Er wandte den Blick zum Fenster. "Auch Respen behauptet oft, dass ich Frauen fresse. Dabei weiß er, dass ich sie nur aus dem Palast schaffe. Ich korrigiere seine Fehler. Die Unwilligen, erinnerst du dich?"
"Er... betäubt sie. So wie bei mir."
"Richtig. Er hat kein Problem damit die Frau zu bekommen, die er will. Überraschend viele fangen nur deswegen im Palast an. Einige sträuben sich dennoch und das reizt ihn. Er benutzt ein Mittel - ich weiß nicht woher er es hat oder wie es aussieht - das die Frauen wehrlos macht. Wenn er fertig ist torkeln sie durch die Gänge. Jemand findet sie und bringt sie her.

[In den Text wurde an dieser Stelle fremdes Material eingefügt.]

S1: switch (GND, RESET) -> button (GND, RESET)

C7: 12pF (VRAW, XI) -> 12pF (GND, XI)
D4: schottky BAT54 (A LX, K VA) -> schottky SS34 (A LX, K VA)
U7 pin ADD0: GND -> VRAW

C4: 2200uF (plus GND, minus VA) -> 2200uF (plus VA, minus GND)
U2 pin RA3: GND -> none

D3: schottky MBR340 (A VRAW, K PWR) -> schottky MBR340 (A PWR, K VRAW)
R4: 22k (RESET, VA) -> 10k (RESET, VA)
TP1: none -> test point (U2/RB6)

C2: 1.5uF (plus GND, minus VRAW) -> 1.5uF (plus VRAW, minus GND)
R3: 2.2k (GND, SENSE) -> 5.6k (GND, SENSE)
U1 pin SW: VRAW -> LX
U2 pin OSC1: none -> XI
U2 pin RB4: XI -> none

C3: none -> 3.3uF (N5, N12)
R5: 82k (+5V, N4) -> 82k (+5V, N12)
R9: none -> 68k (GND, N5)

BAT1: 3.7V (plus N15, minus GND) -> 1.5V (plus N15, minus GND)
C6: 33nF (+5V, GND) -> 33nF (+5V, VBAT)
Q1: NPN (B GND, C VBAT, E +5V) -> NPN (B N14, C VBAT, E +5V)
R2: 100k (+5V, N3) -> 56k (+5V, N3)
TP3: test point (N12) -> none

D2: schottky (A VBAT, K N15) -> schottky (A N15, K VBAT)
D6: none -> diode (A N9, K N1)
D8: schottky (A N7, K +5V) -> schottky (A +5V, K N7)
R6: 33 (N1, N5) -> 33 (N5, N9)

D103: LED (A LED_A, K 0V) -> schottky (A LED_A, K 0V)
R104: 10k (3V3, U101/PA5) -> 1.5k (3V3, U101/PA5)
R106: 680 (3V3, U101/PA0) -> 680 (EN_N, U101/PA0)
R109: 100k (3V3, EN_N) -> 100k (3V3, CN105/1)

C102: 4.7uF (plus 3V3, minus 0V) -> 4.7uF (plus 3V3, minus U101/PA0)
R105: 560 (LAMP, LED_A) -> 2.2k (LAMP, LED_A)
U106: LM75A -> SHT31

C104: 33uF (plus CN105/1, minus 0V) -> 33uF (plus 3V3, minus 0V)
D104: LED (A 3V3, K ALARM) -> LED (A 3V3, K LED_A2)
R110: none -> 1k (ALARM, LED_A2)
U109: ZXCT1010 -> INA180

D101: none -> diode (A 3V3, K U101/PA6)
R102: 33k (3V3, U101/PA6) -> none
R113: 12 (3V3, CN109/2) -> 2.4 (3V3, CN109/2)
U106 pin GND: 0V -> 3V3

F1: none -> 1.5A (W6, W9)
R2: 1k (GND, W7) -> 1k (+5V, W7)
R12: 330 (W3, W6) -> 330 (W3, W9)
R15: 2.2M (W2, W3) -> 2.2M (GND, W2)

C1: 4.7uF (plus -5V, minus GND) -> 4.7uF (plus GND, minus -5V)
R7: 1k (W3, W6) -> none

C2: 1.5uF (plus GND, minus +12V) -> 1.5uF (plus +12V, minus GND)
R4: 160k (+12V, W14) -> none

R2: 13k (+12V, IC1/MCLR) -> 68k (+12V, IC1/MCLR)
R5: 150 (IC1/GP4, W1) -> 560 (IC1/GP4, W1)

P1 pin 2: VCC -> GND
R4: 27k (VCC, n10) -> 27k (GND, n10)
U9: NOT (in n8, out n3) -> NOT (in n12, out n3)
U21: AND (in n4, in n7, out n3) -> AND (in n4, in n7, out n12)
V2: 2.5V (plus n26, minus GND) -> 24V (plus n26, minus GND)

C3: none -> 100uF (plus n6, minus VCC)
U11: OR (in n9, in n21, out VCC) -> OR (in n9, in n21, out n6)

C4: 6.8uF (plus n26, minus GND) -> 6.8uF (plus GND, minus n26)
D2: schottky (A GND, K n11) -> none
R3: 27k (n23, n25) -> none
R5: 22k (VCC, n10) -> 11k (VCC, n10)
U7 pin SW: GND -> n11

Ich helfe ihnen, das Erlebte zu verarbeiten, dann bringe ich sie raus. Sie fangen ein neues Leben abseits der Hauptstadt an."

"Und warum gerade ich?" Schon der Gedanke an den Prinzen ließ sie jetzt erst recht Abneigung empfinden. "Warum sagt auch er, dass du Frauen frisst? Weiß er nichts davon?"
"Doch, tut er. Aber er findet es lustig. Er..." Lorsan schüttelte den Kopf und kämmte sich mit den Fingern durch die Haare. "Nicht heute. Der Tag war schon lang genug. Maia will sich bestimmt auch noch mit dir unterhalten. Ach, und der Schmuck war doch echt." Er lächelte. "Deine Freundin hat es sofort erkannt, aber freundlicherweise mitgespielt."

"Das dachte ich mir. Der Adel war anwesend. Falschen Schmuck hätte man doch sofort erkannt."
"Kluges Kind." Er nickte. "Du bekommst noch die Salbe, dann kannst du gehen. Danke für die Hilfe. Ich habe vielleicht endlich genug, um Lady Mina des Menschenhandels anzuklagen."

Er brachte sie zur Verbindungstür und holte eine kleine Dose aus dem Krankenzimmer. "Einmal täglich auftragen. Wenn es verschwunden ist, kannst du sie behalten. Wer weißt, ob du dir nicht etwas stößt."
"Danke. Sagst du mir, wenn du etwas mit den Träumen anfangen kannst?"
"Versprochen."

Damit betrat Anavi den Gang.
"Den Göttern sei Dank, du bist wach." Maia stürzte auf sie zu und zog sie in eine feste Umarmung. Durch ihre geringe Größe, unterschätzte man ihre Kraft. "Ich dachte schon, der Prinz hätte dich vergiftet. Nur, um Lorsan zu ärgern. Ach Kindchen, was soll ich denn ohne dich hier machen."
"Schon gut. Ich habe nur den Wein unterschätzt. Ich nehme nichts mehr von Prinz Respen an. Versprochen."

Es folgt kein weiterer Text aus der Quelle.